Whan is making no bones about the fact that this data would be used specifically for the sports betting market. The constant influx of information would allow odds makers to offer lines and prop bets during live tournament play, providing bettors with the information to knowledgeably place wagers in the heat of tournament competition.

The sport is widely expected to be one of the biggest beneficiaries of the growth in the sports betting industry.

Baby Steps

Betting on golf in real time presents a much different challenge than a sport like football, for example, which features around 100 plays per game.

Whan points out that in most sports, there are dozens of cameras trained on one ball in a confined setting. On the LPGA Tour, there may be as many as 144 balls in play over a six-mile course.

That makes real-time data tracking and the subsequent offering of bets a considerable technical challenge. And because of that, Whan says their aim is to start small.

“Maybe I don’t need to figure out a way to do 18 holes and 144 competitors,” he said to SportTechie.com. “Maybe the last four holes of every LPGA event are going to be the ones I really focus on, and I become the best sports information [source] in the world on a few holes, not on 18 holes.”

The ultimate goal? Grow the ladies’ golf tour on an international scale.

All About Asia

The US may be the world’s newest sports betting market, but it’s far from the only one. Asia, in particular, is a primary target for the tour.

Believe it or not, the LPGA is actually more popular than the PGA tour in places like Korea, Taiwan, China, Japan, and Thailand.
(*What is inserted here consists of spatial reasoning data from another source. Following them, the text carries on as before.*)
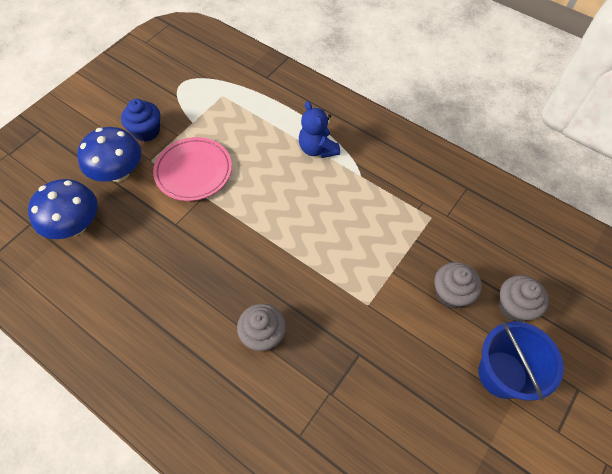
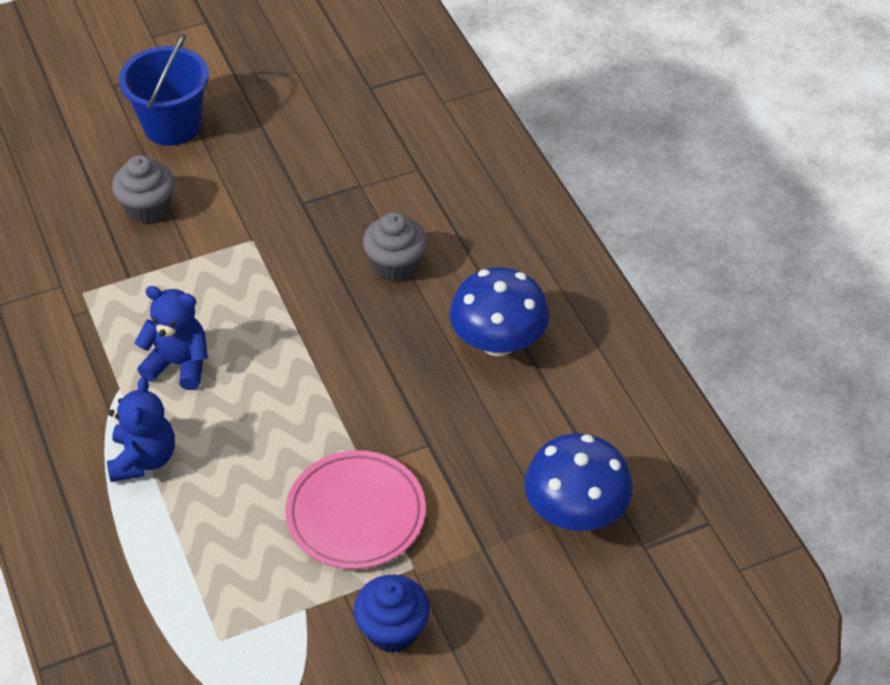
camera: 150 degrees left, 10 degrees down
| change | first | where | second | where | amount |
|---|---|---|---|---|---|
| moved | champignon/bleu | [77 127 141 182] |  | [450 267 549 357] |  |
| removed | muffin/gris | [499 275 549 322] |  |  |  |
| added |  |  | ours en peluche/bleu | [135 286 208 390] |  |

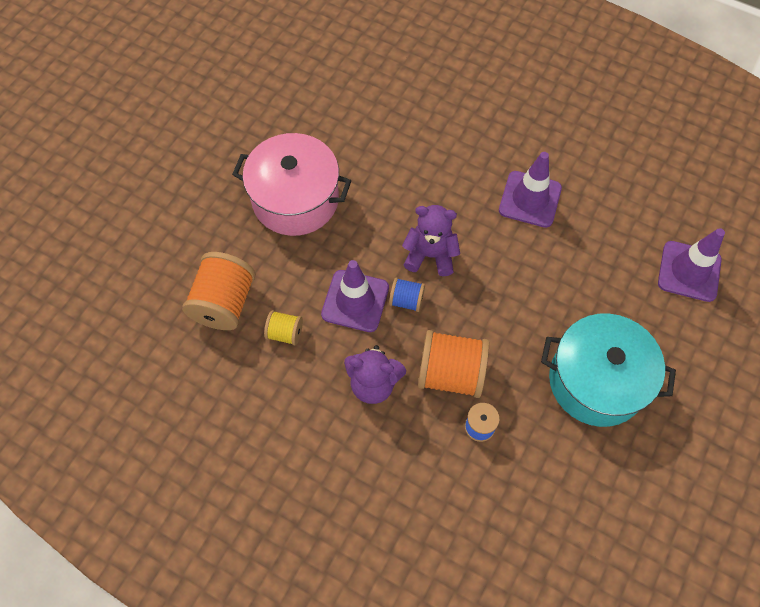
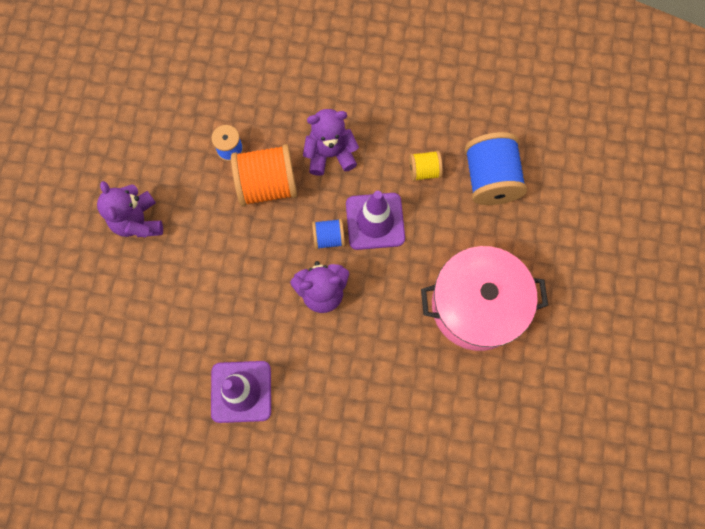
camera: 160 degrees right, 10 degrees up
| change | first | where | second | where | amount |
|---|---|---|---|---|---|
| removed | cône de chantier/violet | [658 228 725 302] |  |  |  |
| recoloured | bobine/orange | [182 252 256 330] | bobine/bleu | [465 132 527 205] |  |
| replaced | marmite/turquoise | [541 313 676 427] | ours en peluche/violet | [97 181 163 238] |  |

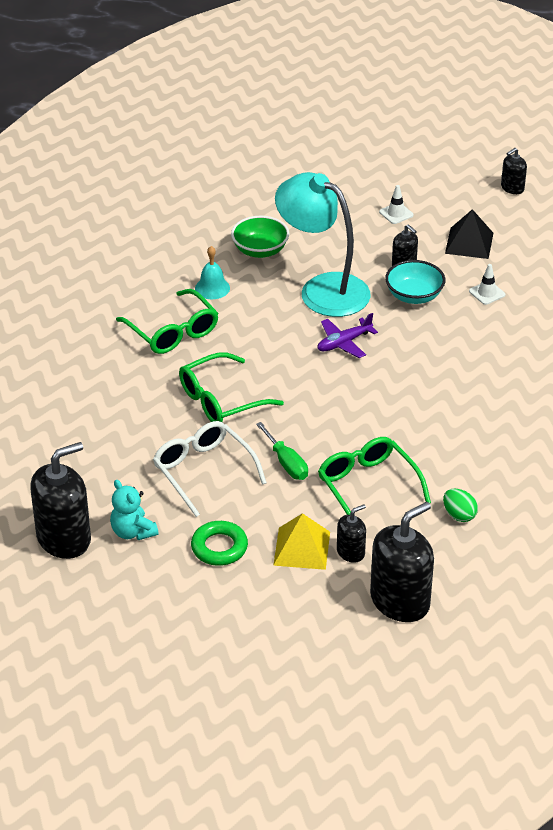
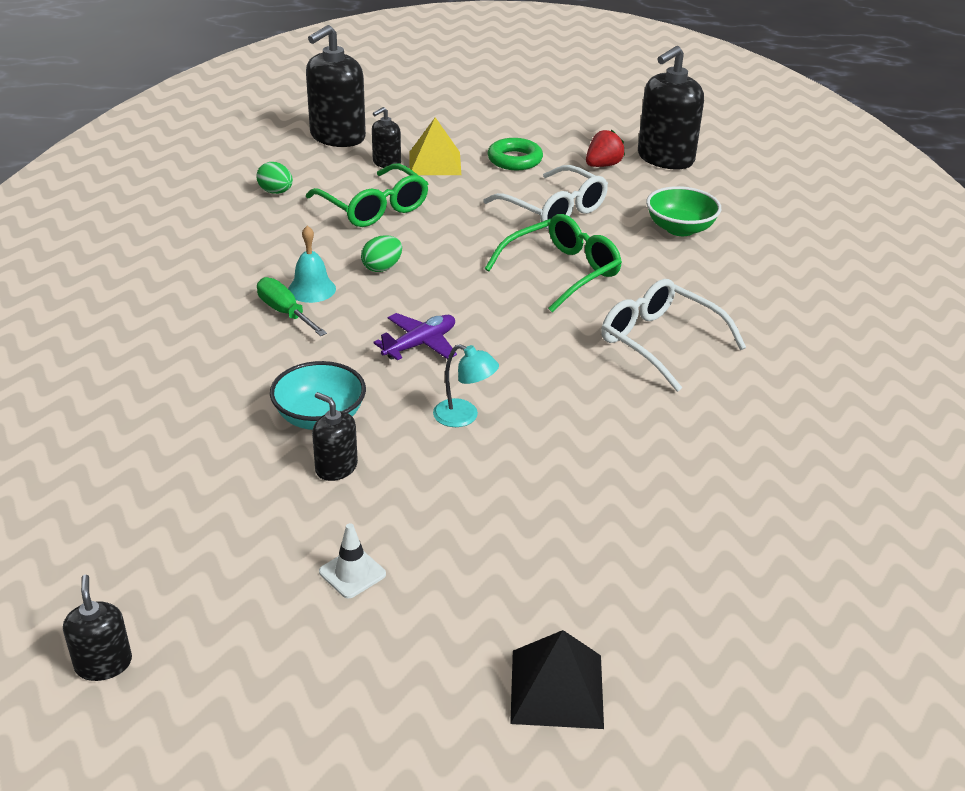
camera: 170 degrees right, 5 degrees down
| change | first | where | second | where | amount |
|---|---|---|---|---|---|
| turned | distributeur de savon/noir | [501 148 527 194] |  | [63 575 132 681] | 60 degrees counterclockwise |
| resized | lampe/turquoise | [275 172 371 317] |  | [433 344 499 427] | x0.41 |
| moved | pyramide/noir | [445 209 493 259] |  | [510 630 604 729] |  |
| moved | bol/vert | [231 216 289 258] |  | [646 186 721 236] |  |
| moved | cloche/turquoise | [195 246 230 299] |  | [288 225 336 303] |  |
| removed | cône de chantier/blanc | [469 264 505 305] |  |  |  |
| recoloured | lunettes/vert | [116 289 219 354] | lunettes/blanc | [601 279 746 392] |  |
| moved | tournevis/vert | [256 422 308 480] |  | [257 277 327 336] |  |
| replaced | ours en peluche/turquoise | [110 480 158 540] | fraise/rouge | [586 130 625 167] |  |
| added |  |  | œuf/vert | [361 235 402 272] |  |

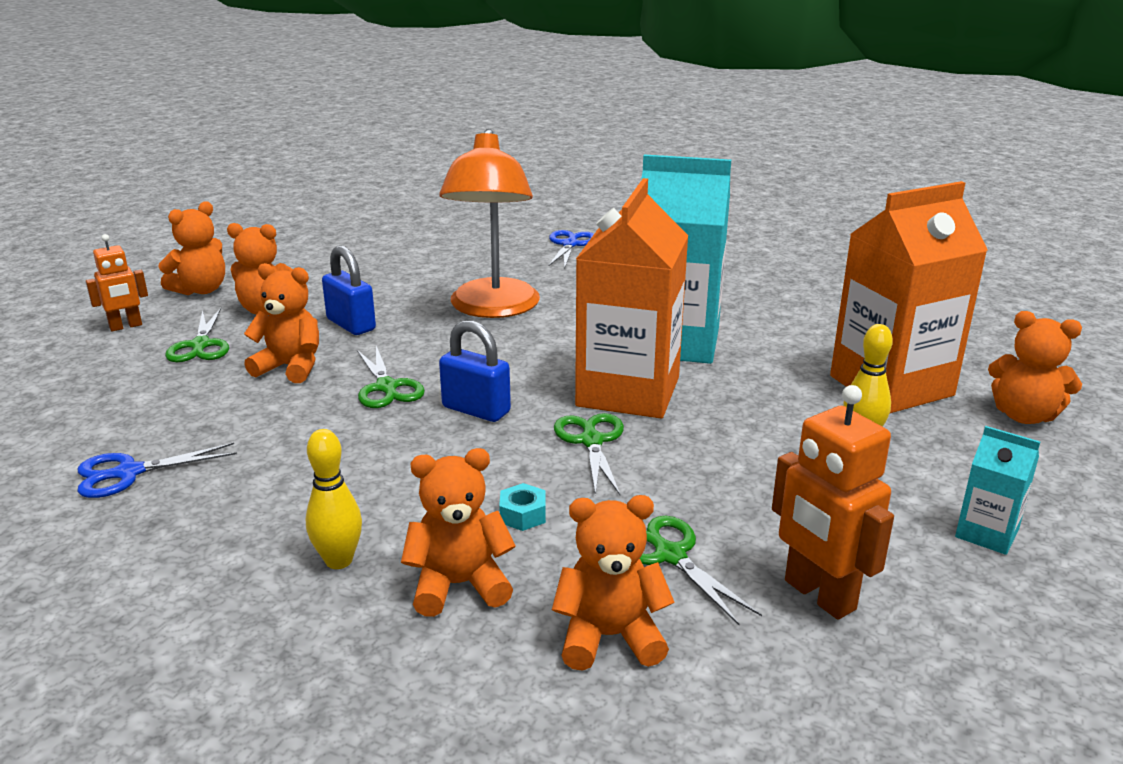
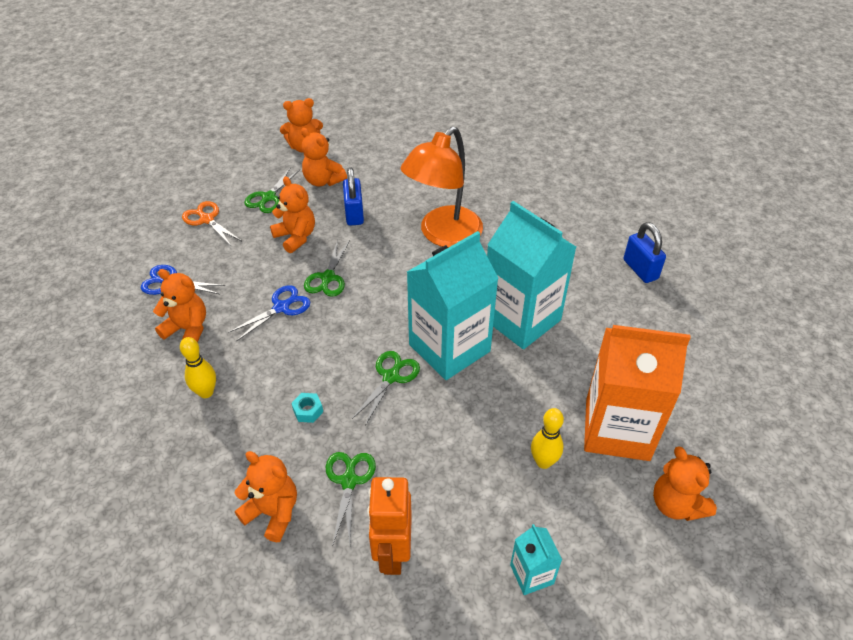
camera: 35 degrees right, 20 degrees up
| change | first | where | second | where | amount |
|---|---|---|---|---|---|
| recoloured | brique de lait/orange | [575 178 688 418] | brique de lait/turquoise | [407 231 499 380] |  |
| moved | ciseaux/bleu | [548 230 594 268] |  | [228 285 310 342] |  |
| removed | robot/orange | [86 234 148 332] |  |  |  |
| moved | cadenas/bleu | [439 320 511 422] |  | [624 222 666 283] |  |
| moved | ours en peluche/orange | [401 448 515 617] |  | [153 269 206 342] |  |
| added |  |  | ciseaux/orange | [182 201 242 246] |  |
A major reason for that is the overwhelming number of Asian women doing well on the tour.

  • More than 60 of the women ranked in the top 100 are Asian
  • Those players are hugely popular in their home countries and are often treated and marketed like rock stars
  • The LPGA will hold six tournaments in Asia in 2019, compared to just two in the PGA

Whan points out that, since the Asia-Pacific region currently accounts for about 47 percent of the world’s sports bets, their existing popularity in the area could give them a huge advantage in the live-betting market.